Written by Liza LePage, Digital Media Specialist


On a sunny June afternoon, I joined the entire 4th, 5th, and 6th grades from Georgetown (Maine) Central School for a field trip down to a local clam flat. The students and their teachers came eager to discover the results of an experiment that they had started this past fall.


Their study site is situated next to the state’s first commercial-size soft-shell clam farm—an experimental project that Manomet and shellfish harvester Chris Warner started two years ago.


When I first arrived, I was immediately greeted by Jay Holt, who owns the property that surrounds the flat. Like the students, Holt was eager to see what the students’ experiment would uncover and proceeded to explain the significance of the research to me over coffee.


The students, led by Warner, were seeking to uncover the answers to two major questions:


1. How much do soft-shell clams grow over the winter?

2. Can green crabs survive the winter under nets? 



Although simple, Holt explained that these questions could be critical to the future of soft-shell clam farming. The commonly held belief among harvesters is that clams do not grow that much over the winter. Yet, if this was challenged, it would build a strong case to seed and net baby clams in the late fall when greens crab populations and the price of clams are at their lowest.




In the fall, the students planted rows of baby clams under two mesh nets and planted baby clams alongside dozens of greens crabs under another net. When the classes came back to the site this spring, they were ready to see the results.


Their first order of business—dig the clams out of the mud and measure them. Science, math, and nature collided as students were instantaneously calculating total growth, estimating the mean, mode, and range of their data sets and hypothesizing potential causes of their results.
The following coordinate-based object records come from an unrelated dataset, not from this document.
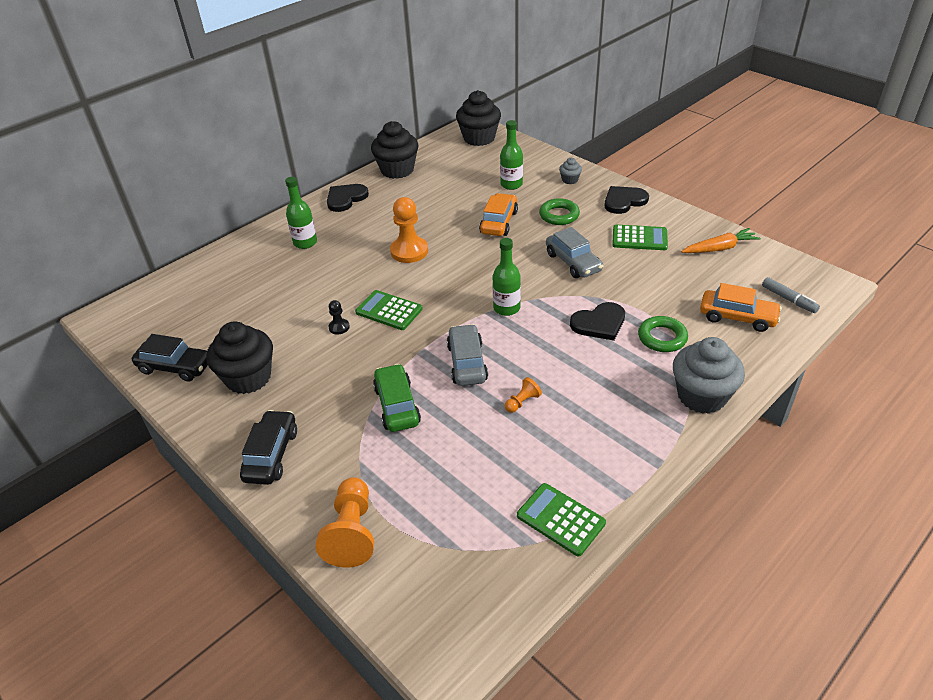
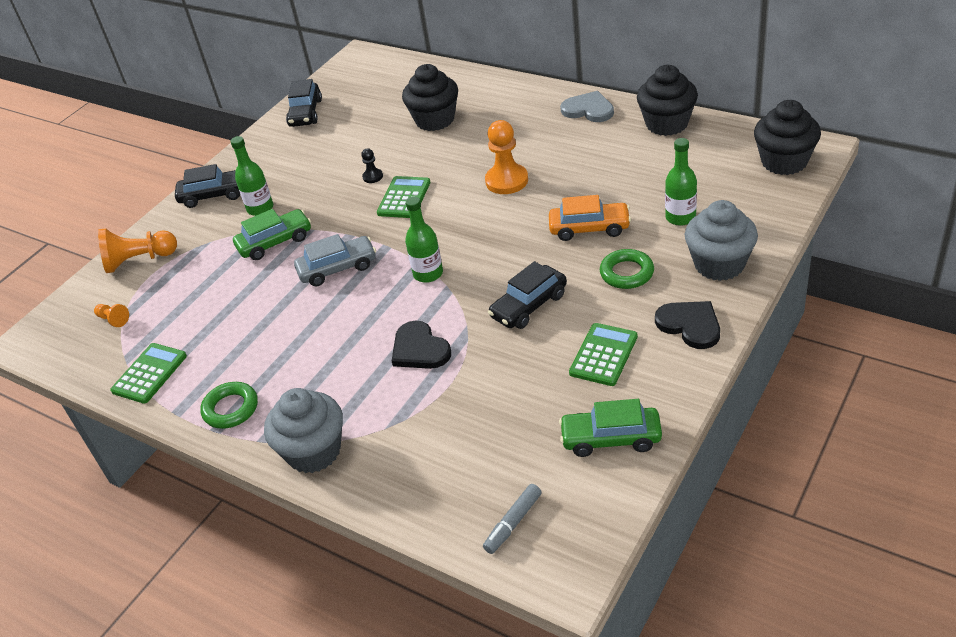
camera: 80 degrees right, 0 degrees up
(248, 378) = (298, 152): black cupcake -> black cupcake (435, 120)
(305, 243) = (497, 113): green bottle -> green bottle (260, 208)
(345, 198) = (588, 110): black heart -> grey heart
(522, 402) = (288, 318): orange pawn -> orange pawn (113, 320)
(570, 180) = (719, 264): grey cupcake -> grey cupcake, size x2.17
(573, 262) = (529, 306): grey car -> black car
(639, 238) = (603, 355): green calculator -> green calculator turned 150 degrees counterclockwise
(662, 338) = (405, 405): green ring -> green ring (231, 409)
(719, 248) = (611, 438): orange carrot -> green car
(737, 317) = (460, 471): orange car -> none

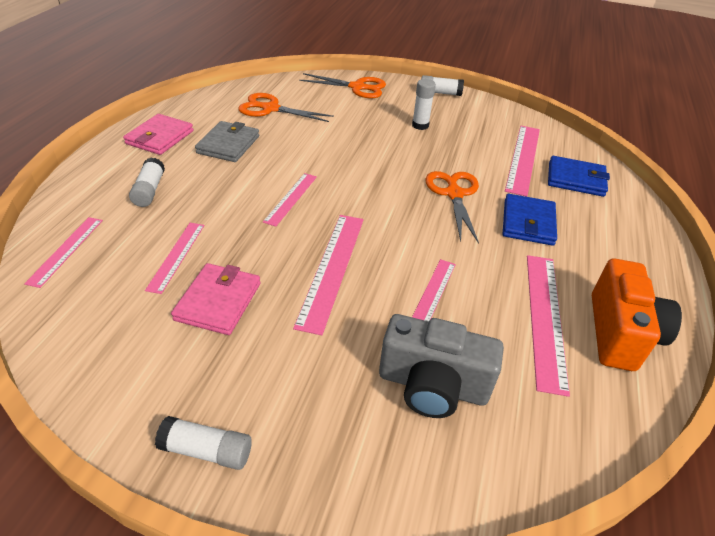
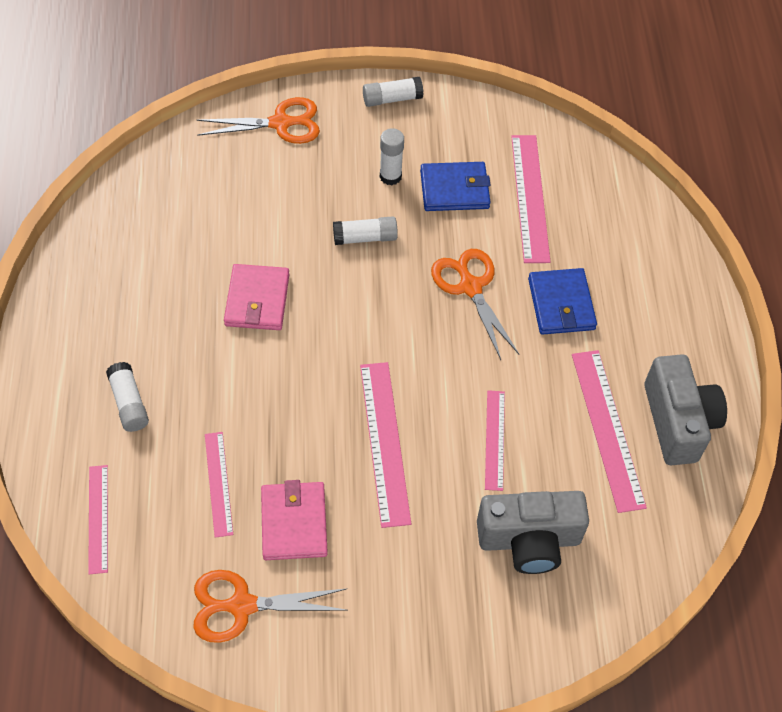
camera: 20 degrees left, 15 degrees up
(160, 137) = (83, 311): pink wallet -> pink wallet (257, 300)
(207, 450) = (369, 670): white glue stick -> white glue stick (365, 238)
(228, 145) = (174, 295): grey wallet -> none
(271, 109) = (190, 208): orange scissors -> orange scissors (242, 605)
(291, 198) = (295, 358): pink ruler -> none
(575, 179) = (596, 214): blue wallet -> blue wallet (454, 189)
(620, 333) = (678, 422): orange camera -> grey camera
Then the focus shifted to the nets with green crabs. Within minutes, a dozen students were knee deep in the mud, searching for signs of clams and crabs. They immediately noticed that the plot was noticeably void of all signs of life.


After analyzing the data, the students found that on average the clams doubled in size over the winter, from 10 mm to 20 mm. Although this was an exciting result, it was more exciting to me that the students made discoveries that day that went beyond the classroom. I saw them learn to identify wild and hatchery-grown clams, get up close and personal with green crabs and take part in a real scientific study.  Some students left with a couple of adult clams for dinner, others with mud stained knees, but all of them had the opportunity to apply the skills they learned in the classroom to something real, something close to home.


Getting the opportunity to be out on the mud representing Manomet renews my hope for science, education and our future. I am proud to be a part of an organization that doesn’t just produce great science, but brings people in to be part of the research process and discoveries that lead to real solutions.


Although problems like climate change and natural resource management are complex, people are often the root of the problem, whether they know it or not. By engaging people of all ages where they live and work, we are helping to grow awareness of these complex problems and in turn inspire action to help solve them.